1. Close or open credit accounts
Don’t do anything that will change your credit! Opening new lines of credit (like that store credit card to save 10% on the new furniture you’ve picked out) can put your closing at risk. Lenders will pull your credit report again during closing to make sure your financial history is stable. If you being adding new debt or increasing your credit limit, they’ll believe you need financial support and may not be able to meet your loan obligations.
This also includes paying off debt. Paying off a debt or closing an account helps in the long run (less debt is always good) but hurts in the short run. How? When you pay off debt and close the account, the average age of your open accounts decreases. It also throws off the different types of credit you have (or credit mix). Your credit score is partially impacted by those factors so when you pay off a loan, your score will take a temporary hit before climbing back up. A few points can be the difference between getting approved or not.
Avoid the temptation to look at your credit report as well. If you do, don’t try to correct any errors. The best time to do that is before you go under contract for a home. The next best time is after you’ve closed on your home. Disputing errors can trigger a new credit report, which can delay closing. Mistakes aren’t fun but wait it out until after you’ve closed.
If you’re not sure, always check with your lender or broker.
2. Paying bills late
Remember: a pre-approval isn’t a guarantee of a loan; most lenders will request a new credit report a few days before loan closing to verify your information so do what you can to keep your credit steady. This means, staying on top of your bills during closing. A series of late or skipped payments will lower your credit score and make lenders hesitant to approve your loan request.
3. Buy big-ticket items
Now is not the time to start spending, whether you’re buying a new car or need furniture for your new home. Taking out additional loans or opening lines of credit for the discount will jeopardize your loan approval. Don’t harm yourself by buying these items.
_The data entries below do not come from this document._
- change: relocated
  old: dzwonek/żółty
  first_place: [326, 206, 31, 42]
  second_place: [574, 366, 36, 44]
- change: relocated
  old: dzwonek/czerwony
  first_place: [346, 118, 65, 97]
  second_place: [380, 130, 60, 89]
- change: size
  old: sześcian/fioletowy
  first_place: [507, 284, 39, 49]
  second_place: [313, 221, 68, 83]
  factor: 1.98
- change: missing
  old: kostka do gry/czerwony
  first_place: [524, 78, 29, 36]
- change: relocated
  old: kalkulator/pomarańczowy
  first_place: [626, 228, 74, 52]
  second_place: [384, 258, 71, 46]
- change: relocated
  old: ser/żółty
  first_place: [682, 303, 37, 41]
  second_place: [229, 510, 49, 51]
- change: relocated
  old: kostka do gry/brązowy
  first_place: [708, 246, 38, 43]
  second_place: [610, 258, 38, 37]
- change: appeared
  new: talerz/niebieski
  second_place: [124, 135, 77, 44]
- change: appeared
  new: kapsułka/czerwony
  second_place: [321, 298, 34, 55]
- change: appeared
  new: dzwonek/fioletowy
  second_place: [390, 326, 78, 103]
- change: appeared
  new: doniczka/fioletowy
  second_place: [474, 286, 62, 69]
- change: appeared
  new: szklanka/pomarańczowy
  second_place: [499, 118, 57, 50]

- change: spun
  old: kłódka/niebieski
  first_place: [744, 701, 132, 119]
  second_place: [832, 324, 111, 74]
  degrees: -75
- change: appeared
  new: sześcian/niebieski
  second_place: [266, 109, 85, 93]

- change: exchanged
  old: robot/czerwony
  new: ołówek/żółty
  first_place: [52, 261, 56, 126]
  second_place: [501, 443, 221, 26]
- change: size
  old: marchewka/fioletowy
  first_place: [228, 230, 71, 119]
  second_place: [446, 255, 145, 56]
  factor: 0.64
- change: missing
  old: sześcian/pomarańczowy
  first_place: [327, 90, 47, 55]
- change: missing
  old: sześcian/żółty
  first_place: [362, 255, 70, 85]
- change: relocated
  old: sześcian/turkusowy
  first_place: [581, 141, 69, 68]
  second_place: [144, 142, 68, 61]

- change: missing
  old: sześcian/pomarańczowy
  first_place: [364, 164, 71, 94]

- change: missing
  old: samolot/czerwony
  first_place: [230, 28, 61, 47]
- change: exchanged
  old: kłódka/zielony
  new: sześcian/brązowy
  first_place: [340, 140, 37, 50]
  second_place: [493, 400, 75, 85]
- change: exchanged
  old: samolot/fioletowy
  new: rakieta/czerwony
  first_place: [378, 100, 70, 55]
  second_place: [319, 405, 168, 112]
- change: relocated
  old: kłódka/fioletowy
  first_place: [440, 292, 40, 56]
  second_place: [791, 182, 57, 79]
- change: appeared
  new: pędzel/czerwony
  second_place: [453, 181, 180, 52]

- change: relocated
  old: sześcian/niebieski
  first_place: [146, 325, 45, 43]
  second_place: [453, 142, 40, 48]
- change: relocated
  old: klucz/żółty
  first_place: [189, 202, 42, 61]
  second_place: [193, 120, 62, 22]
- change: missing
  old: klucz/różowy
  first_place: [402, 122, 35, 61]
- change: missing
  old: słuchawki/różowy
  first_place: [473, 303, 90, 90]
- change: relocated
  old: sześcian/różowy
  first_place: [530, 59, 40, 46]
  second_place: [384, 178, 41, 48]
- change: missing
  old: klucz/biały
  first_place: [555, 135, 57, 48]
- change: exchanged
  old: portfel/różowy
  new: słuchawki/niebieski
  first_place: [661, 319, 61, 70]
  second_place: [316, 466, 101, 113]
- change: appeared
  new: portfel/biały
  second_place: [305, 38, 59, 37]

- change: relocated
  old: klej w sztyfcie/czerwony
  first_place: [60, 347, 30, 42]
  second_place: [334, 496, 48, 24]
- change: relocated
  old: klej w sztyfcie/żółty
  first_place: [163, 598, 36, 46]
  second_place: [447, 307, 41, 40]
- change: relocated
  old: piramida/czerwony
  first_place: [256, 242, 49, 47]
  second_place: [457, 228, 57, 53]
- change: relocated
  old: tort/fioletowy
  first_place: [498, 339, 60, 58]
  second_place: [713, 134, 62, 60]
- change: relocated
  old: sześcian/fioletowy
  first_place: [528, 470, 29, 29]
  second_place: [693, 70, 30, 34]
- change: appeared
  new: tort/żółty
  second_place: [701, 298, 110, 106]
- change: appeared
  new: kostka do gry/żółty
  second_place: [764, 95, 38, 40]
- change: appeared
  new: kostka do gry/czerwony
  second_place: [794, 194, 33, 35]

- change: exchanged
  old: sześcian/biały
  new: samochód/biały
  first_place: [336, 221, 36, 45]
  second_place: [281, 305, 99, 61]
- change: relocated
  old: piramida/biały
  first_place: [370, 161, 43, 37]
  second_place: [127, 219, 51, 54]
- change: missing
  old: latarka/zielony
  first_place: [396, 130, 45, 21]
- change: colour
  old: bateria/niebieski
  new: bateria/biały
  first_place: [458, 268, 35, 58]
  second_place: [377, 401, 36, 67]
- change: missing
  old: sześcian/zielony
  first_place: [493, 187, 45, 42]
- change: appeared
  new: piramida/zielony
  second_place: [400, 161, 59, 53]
Wait just a little longer until after you’ve closed.
4. Change jobs
Mortgage lenders love stability; they want to know you have a demonstrated history of debt repayment, employment, and income. That’s why you should do what you can to stay in your current job until you’ve completed the closing. Changing jobs can delay the closing process since lenders will need to reverify your employment. Starting over at a new company can be detrimental to your loan approval so if you can, wait until after closing to make any changes to your employment status.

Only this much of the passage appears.